Single by Public Announcement

from the album All Work, No Play
- Released: January 27, 1998
- Recorded: 1997
- Genre: R&B
- Length: 4:33
- Label: A&M
- Songwriters: Feloney Davis, Euclid Gray, Monica Gray

Public Announcement singles chronology
| "Hey Love (Can I Have a Word)" (1992) | "Body Bumpin' (Yippie-Yi-Yo)" (1998) | "Mamacita" (2000) |

= Body Bumpin' (Yippie-Yi-Yo) =

"Body Bumpin' (Yippie-Yi-Yo)" is a song by American R&B group Public Announcement.
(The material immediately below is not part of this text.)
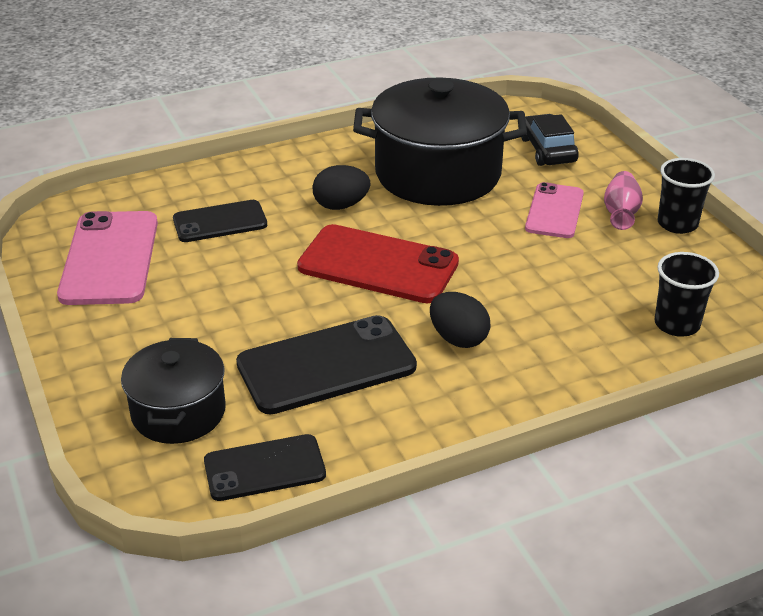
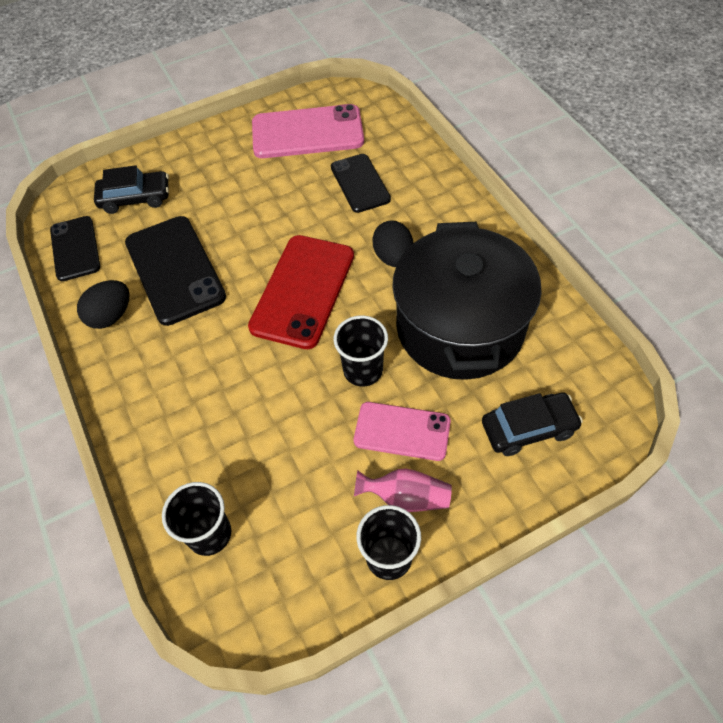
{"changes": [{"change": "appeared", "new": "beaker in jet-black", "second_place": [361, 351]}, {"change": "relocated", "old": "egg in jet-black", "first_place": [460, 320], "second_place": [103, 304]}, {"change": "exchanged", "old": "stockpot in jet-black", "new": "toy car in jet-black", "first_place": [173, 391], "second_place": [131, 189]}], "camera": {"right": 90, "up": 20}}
It was released as the first single from their sophomore studio album All Work, No Play (1998). It became Public Announcement's highest charting song on the US Hot 100 chart where it peaked at number 5. The song made the Top 40 chart in the UK, peaking at number 38. This is the first song released by the group without singer R. Kelly.

==Music video==
The video is directed by Public Announcement. There is both a video for the remix and the original.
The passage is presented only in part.